On the data and information front, we operate the National Cancer Intelligence Network and run the National Cancer Registration Service. Together, working closely with cancer charities like Cancer Research UK, Macmillan and many others, these provide the crucial information and intelligence on cancer that help everyone from oncologists, to surgeons and epidemiologists improve survival rates and quality of care.
Our main focus as a public health organisation is on tackling risk factors to help prevent cancer in the first place and reducing inequalities in incidence and outcome.
We estimate that some 40 to 50% of cancers are preventable. The risk factors are varied but our organisational priorities, set out in ‘from evidence into action’ include three major behavioural cancer risk factors where we believe a major change can be made in the next five years, namely: obesity, smoking and harmful drinking; alongside ensuring every child has the best start in life.
It’s estimated that as many as a third of cancers are caused by behavioural factors like the three listed above and we’ve been clear that significant improvement on our national approach to cancer prevention is both necessary and possible.
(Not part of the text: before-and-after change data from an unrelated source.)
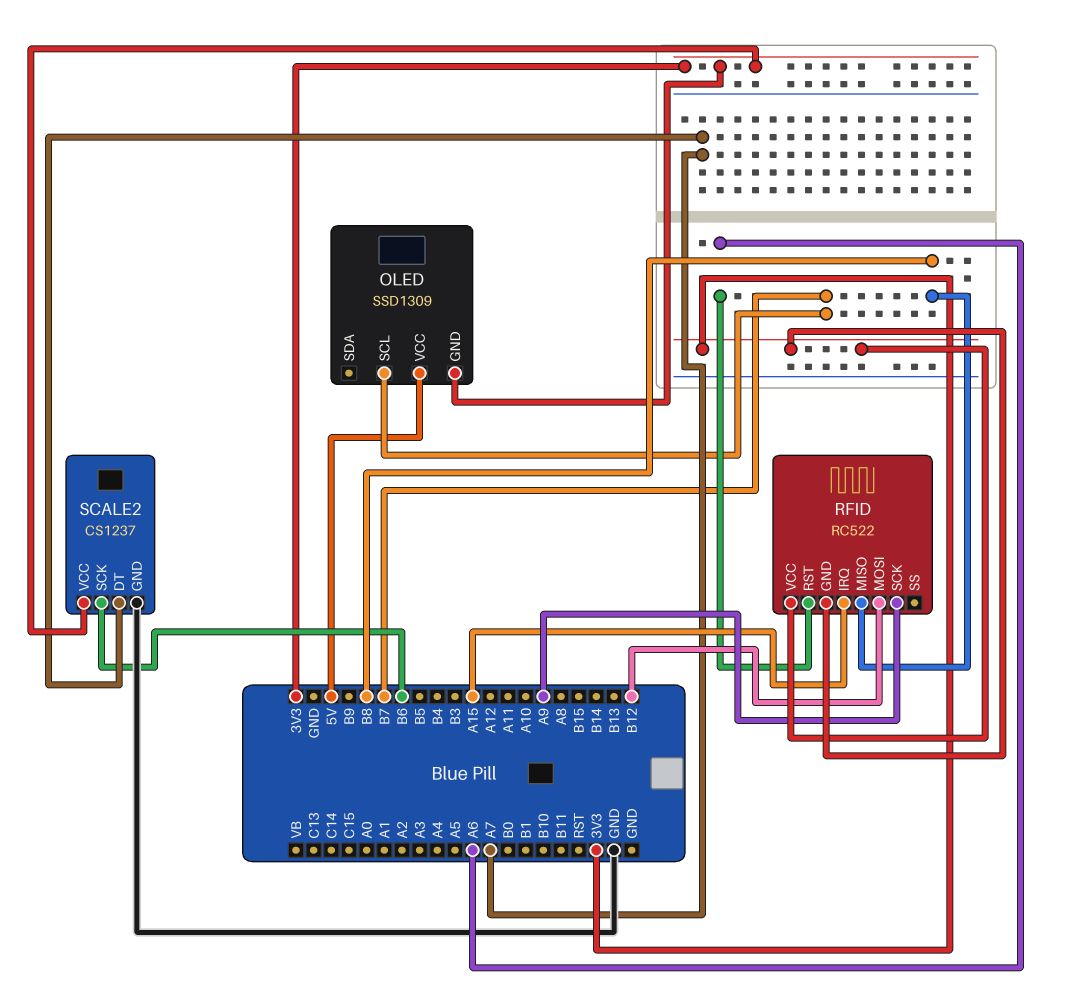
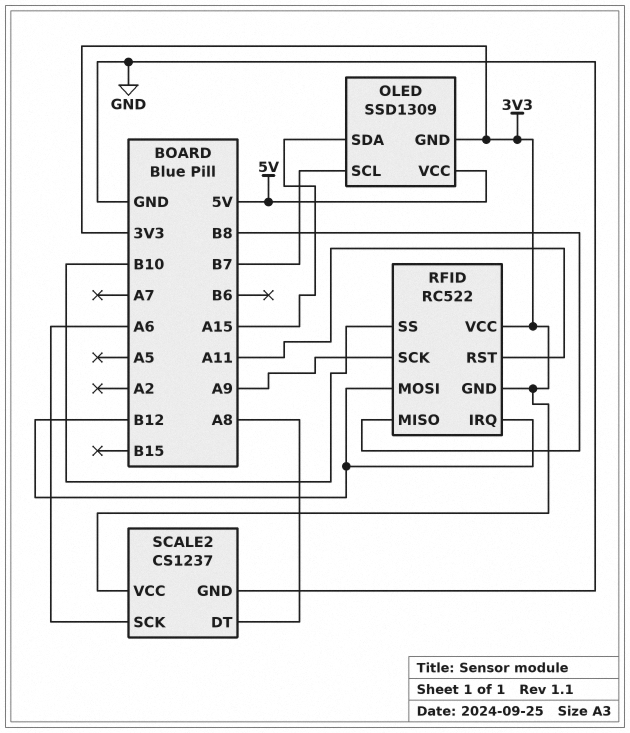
OLED pin SDA: none -> A15
RFID pin IRQ: A15 -> B12
RFID pin RST: A6 -> A11
RFID pin SS: none -> B10
SCALE2 pin DT: A7 -> A8
SCALE2 pin SCK: B6 -> A6

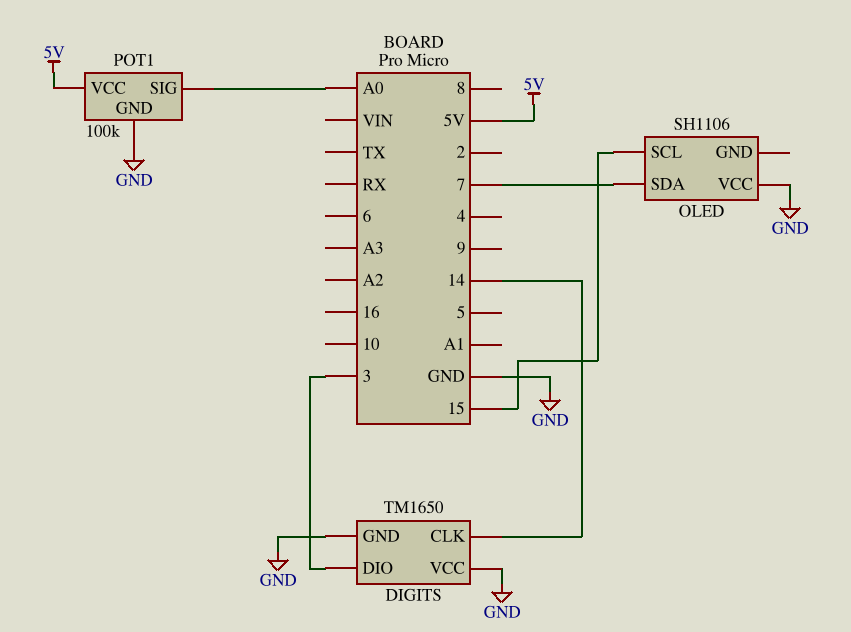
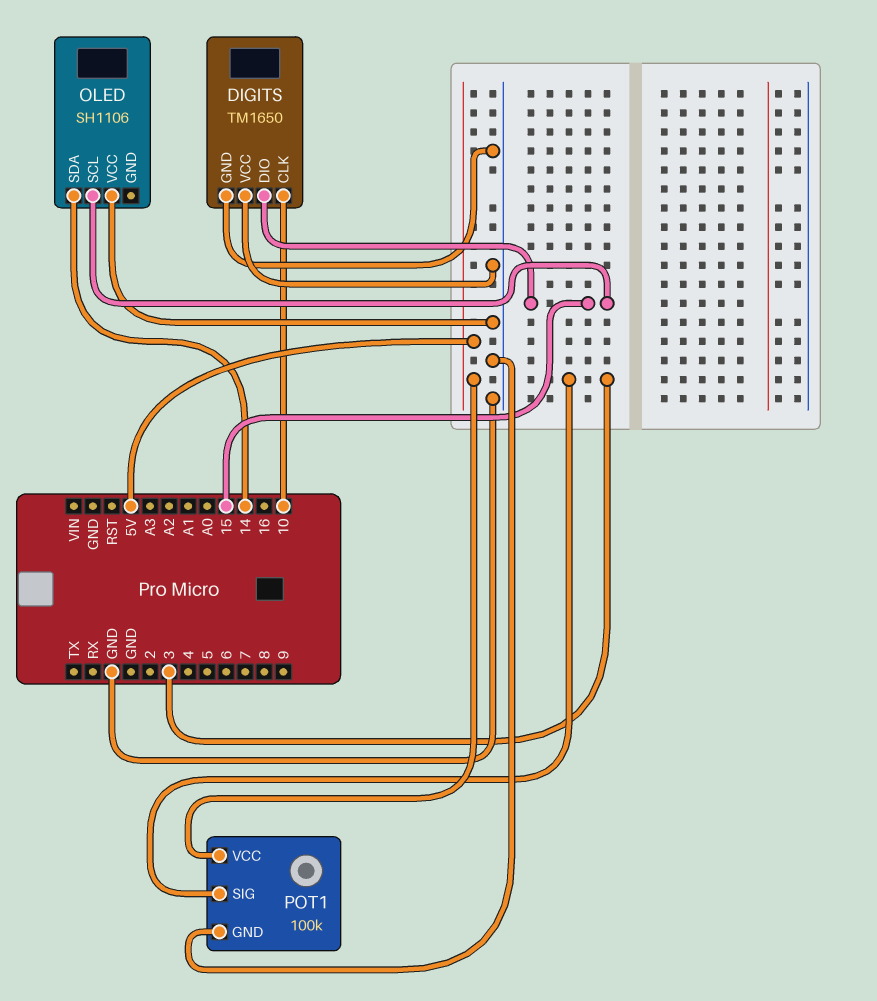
DIGITS pin CLK: 14 -> 10
DIGITS pin DIO: 3 -> 15
OLED pin SDA: 7 -> 14
POT1 pin SIG: A0 -> 3

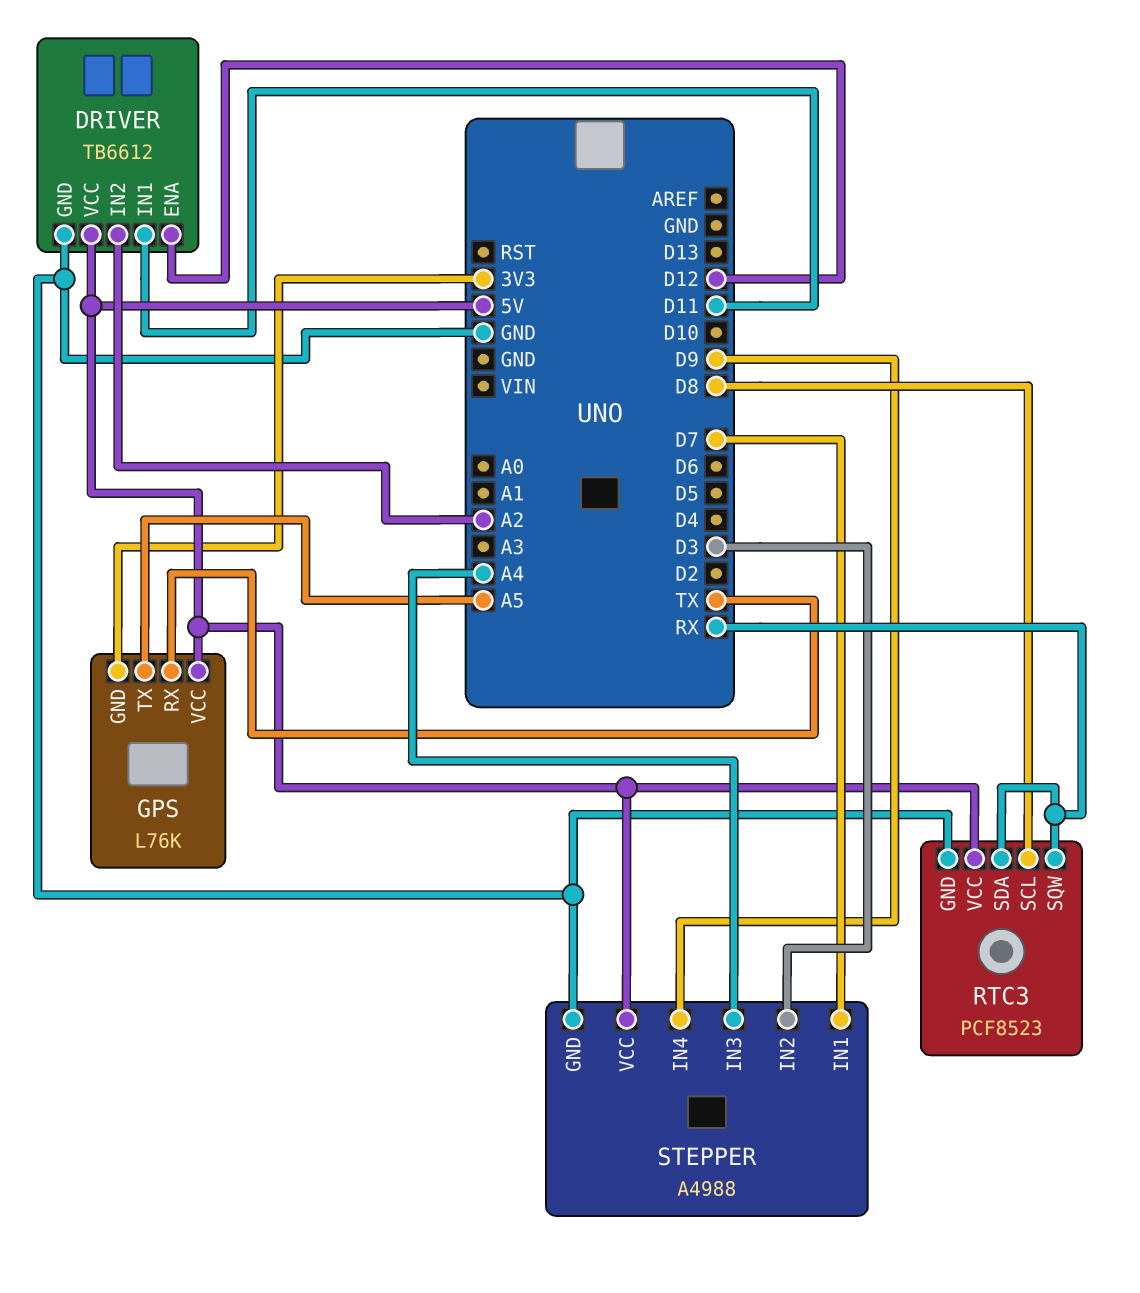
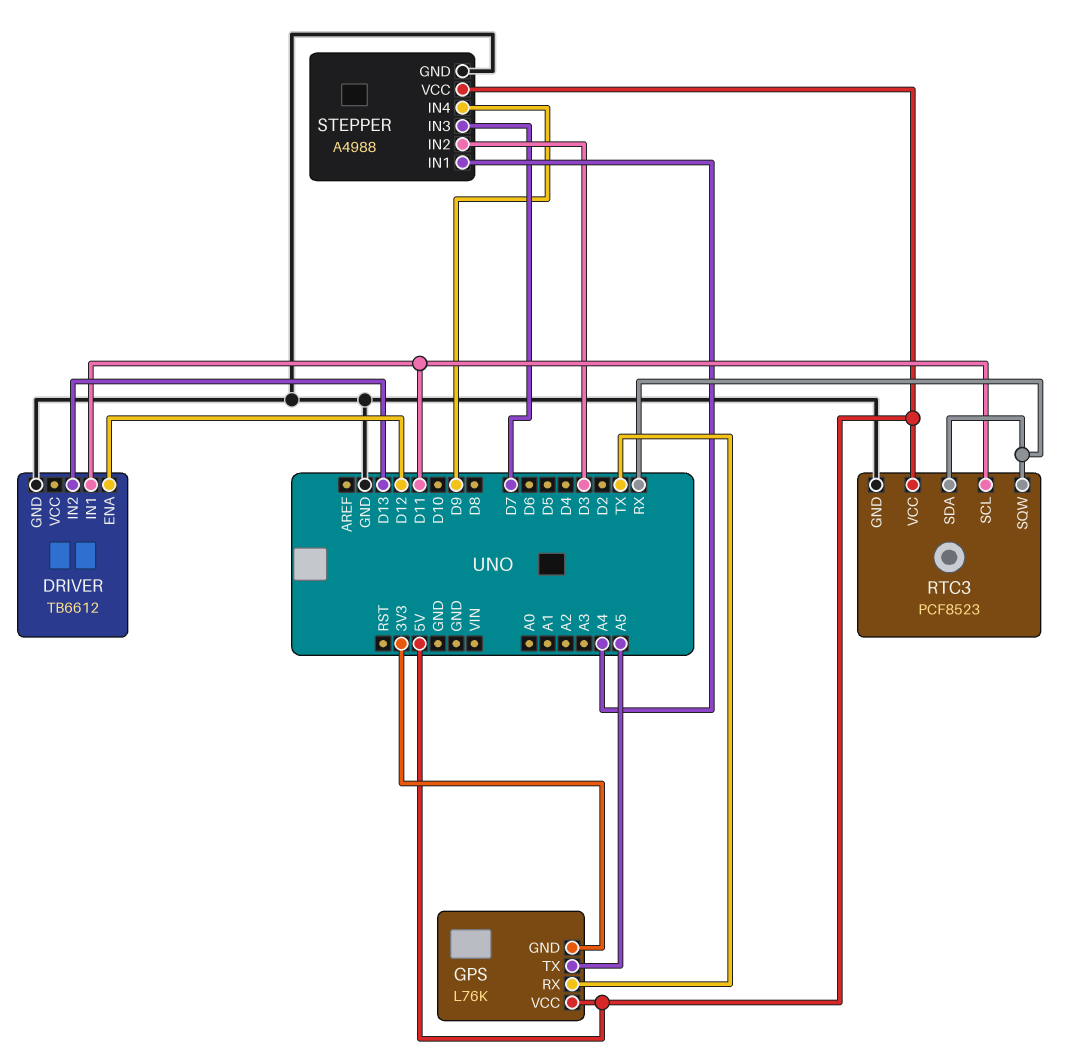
DRIVER pin IN2: A2 -> D13
DRIVER pin VCC: 5V -> none
RTC3 pin SCL: D8 -> D11
STEPPER pin IN1: D7 -> A4
STEPPER pin IN3: A4 -> D7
Support for cancer prevention is at the heart of PHE’s health and wellbeing programmes – tobacco, diet and obesity, physical activity, alcohol, the NHS Health Check, public mental health and the Life-Course programmes for infants, youth, adults and older people.
Our work includes nationally led programmes alongside a comprehensive programme of support for targeted local action led by local authorities and their public health teams.
PHE is also developing some important new programmes, for example with NHS England and Diabetes UK we are leading the first ever National NHS Diabetes Prevention Programme, which will also have an important impact on risk factors for cancer.
We are also working to tackle inequalities in cancer incidence and outcomes from treatment. Inequalities are evident by levels of deprivation, age, and mental health status.
We have to recognise that factors outside the world of healthcare are extremely important in determining our health (see the Kings Fund/LGA graphic above). This is why PHE places so much emphasis on programmes to improve the so-called wider determinants of health such as good housing, community engagement and healthy workplaces. PHE’s data and intelligence functions have been at the forefront in identifying these inequalities in cancer outcomes nationally.
Alongside this work we run social marketing campaigns to help reduce people’s risk factors or highlight symptoms to improve early diagnosis. This includes well known campaigns such as Change 4 Life, Smokefree and Be Clear on Cancer. The Be Clear on Cancer campaigns were designed to focus on prevalent cancers such as lung, breast, bowel, kidney and bladder, raising symptoms awareness and encouraging prompt presentation at GPs.
And of course, we can only succeed by working in partnership with others. Indeed a large part of our work is about providing tools and evidence that support other organisations. The NCIN Cancer Outcomes Conference is a great example of the power of bringing people together across organisations and disciplines to focus their collective energy on the ultimate goal of improving cancer outcomes. I look forward to seeing many of you in Belfast.